So I was more using your post to shed light on the 'speculative theory' brought up by the OP, that there is no large mass body out there coming to get us, small bodies out there are pinballs, and largely wouldn't survive the trip to the inner solar system like comet Elenin.


I appreciate your input and it is enlightening. That kind of information is exactly why I'd posted the thread. I was hoping that someone far more learned than I on these matters could show how this aspect of our Galaxy works, since it seems more than a bit confusing. This certainly explains something like Sedna though. I'm still a little fuzzy on how the Sun is still exerting enough pull at over a light year away to draw something like Comet West back in the direction it had come from...and take 250,000 to over a Million years to do it..but mysteries are what fuel the imagination and we have to have a few left out there, right?

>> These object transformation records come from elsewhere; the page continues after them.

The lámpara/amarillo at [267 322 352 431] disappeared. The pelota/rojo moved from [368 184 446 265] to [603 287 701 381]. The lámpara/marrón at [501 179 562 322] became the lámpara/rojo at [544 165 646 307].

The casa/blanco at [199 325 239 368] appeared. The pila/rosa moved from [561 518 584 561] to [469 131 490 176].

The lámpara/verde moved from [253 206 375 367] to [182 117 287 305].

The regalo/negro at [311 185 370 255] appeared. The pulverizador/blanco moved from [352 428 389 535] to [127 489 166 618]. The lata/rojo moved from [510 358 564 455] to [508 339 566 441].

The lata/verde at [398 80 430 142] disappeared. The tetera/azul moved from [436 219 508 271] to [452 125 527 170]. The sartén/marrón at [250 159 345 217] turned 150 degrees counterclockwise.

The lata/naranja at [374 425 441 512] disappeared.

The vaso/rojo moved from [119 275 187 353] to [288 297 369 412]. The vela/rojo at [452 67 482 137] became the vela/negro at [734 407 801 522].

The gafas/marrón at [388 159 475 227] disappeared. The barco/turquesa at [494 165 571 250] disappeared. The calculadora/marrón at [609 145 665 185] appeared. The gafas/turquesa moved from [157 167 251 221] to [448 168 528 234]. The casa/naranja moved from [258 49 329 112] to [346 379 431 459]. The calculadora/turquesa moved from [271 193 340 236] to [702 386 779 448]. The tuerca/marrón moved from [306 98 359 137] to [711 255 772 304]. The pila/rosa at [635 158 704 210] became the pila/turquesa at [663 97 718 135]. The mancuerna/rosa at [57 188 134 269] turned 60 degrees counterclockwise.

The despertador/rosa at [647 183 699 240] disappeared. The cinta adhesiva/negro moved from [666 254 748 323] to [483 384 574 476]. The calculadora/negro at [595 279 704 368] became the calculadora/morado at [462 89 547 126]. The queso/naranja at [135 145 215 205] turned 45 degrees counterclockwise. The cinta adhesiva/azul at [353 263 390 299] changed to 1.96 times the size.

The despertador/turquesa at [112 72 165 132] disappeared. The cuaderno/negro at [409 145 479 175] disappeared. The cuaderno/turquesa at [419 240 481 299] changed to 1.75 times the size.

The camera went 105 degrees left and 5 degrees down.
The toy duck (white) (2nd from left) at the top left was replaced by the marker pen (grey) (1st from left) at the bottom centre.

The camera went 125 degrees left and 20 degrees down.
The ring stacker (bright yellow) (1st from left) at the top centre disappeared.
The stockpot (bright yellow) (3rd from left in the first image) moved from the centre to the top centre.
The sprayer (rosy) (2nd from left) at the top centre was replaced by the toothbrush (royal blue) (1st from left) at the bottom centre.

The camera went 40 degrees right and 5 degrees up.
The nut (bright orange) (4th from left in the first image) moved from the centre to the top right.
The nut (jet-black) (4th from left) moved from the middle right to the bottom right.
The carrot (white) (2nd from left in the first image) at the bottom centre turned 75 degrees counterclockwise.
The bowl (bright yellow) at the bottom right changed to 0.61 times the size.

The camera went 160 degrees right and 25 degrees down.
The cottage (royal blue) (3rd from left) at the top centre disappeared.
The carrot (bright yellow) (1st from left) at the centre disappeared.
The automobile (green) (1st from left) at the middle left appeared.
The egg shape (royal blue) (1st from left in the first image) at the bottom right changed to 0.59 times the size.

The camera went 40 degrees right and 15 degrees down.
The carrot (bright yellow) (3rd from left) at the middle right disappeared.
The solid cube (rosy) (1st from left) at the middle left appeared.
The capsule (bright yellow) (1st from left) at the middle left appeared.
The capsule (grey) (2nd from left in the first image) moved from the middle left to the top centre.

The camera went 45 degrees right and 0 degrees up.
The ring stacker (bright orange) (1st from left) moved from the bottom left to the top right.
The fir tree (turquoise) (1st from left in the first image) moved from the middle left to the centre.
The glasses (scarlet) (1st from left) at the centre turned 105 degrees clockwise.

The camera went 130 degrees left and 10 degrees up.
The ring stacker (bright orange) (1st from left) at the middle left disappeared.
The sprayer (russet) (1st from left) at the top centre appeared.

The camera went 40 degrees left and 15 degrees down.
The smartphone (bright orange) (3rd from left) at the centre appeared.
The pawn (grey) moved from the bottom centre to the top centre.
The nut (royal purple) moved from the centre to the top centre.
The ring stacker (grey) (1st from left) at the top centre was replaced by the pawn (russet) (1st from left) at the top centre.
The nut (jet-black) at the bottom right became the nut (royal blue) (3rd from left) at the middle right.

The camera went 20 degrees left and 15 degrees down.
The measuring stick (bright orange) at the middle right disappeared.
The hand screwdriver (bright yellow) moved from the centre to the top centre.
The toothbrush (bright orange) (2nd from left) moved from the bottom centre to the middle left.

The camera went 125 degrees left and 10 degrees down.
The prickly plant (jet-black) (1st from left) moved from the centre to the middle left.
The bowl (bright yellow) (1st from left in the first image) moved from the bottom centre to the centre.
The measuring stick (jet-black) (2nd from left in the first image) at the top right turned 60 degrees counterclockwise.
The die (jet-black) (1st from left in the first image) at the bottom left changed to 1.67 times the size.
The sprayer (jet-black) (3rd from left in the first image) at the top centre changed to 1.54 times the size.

BTW...I know I spend a lot of time on the Doomey forums, but I do try not to carry that corner of ATS and thinking into every other forum I've got personal interest in the topic of...as I'd noted earlier, I really had no intention of bringing any of the doomer topics into this question, in even a passing way. It's why I used Tyche graphics, not Nirbiru. One is theorized to throw things at us and the other is said to throw ITSELF at us.


Thanks again for the solid factual input though. It's what makes the time to write a thread worth it.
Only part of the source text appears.